ニュースで伝わる話もどこか別世界のことで,気にもとまらないのではないでしょうか.

本書は,平和というか平穏は当たり前だと平和ボケしている日本人に警鐘をならす一冊.

永世中立国のスイスの歴史的背景からの考えをもとに日本の国防を考える内容です.

著者が自衛隊出身の方で軍事より?の偏りが危惧されましたが,至って正論を主張していると感じました.

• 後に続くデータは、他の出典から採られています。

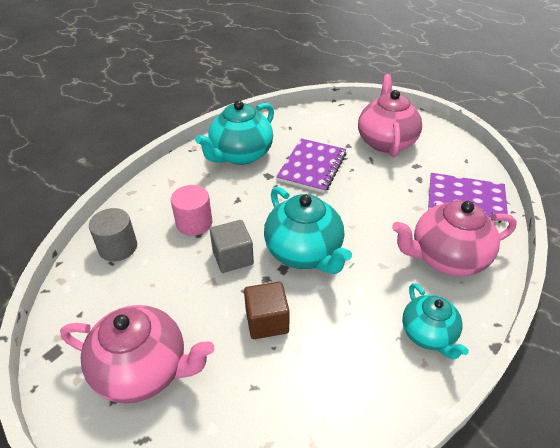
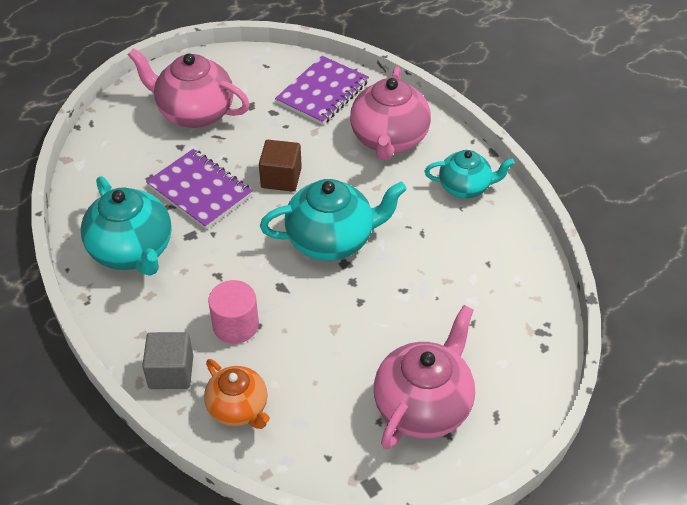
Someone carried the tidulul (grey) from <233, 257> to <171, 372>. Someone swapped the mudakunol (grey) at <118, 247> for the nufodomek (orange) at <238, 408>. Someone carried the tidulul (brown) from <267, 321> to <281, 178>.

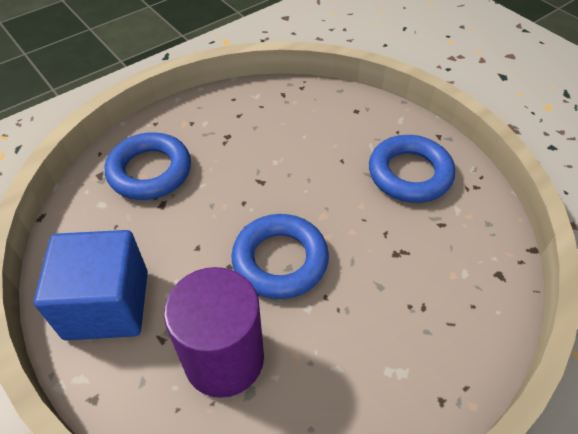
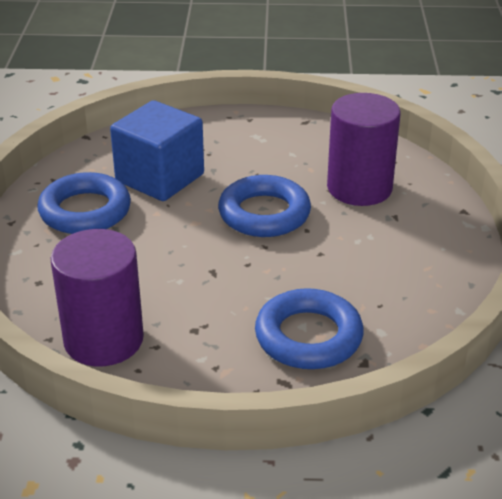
Someone put down the mudakunol (purple) at <103, 340>. Someone carried the tidulul (blue) from <107, 304> to <160, 178>.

国を守るための境界は国境ではだめな理由など,よくよく考えると当たり前ですが普段気にもしていない重大な誤りを指摘しているので,読む価値があります.というか,中国の動きを考えると,絶対に読む必要のある書籍です.核武装などの話のかなり前に本書ようなの議論をするべきでしょう.日本のようにそれぞれが自分の都合で主張し,すぐに徒党を組むのとは対照的に,みなが国の存続を念頭に考え議論をするスイスの民主主義のあり方は本書がいいように書き過ぎていたとしても理想とするところでしょう.

国防以上に興味深い話でした.日本国民がぜひ本書を読み,これをふまえて議論を重ねられることを望みます.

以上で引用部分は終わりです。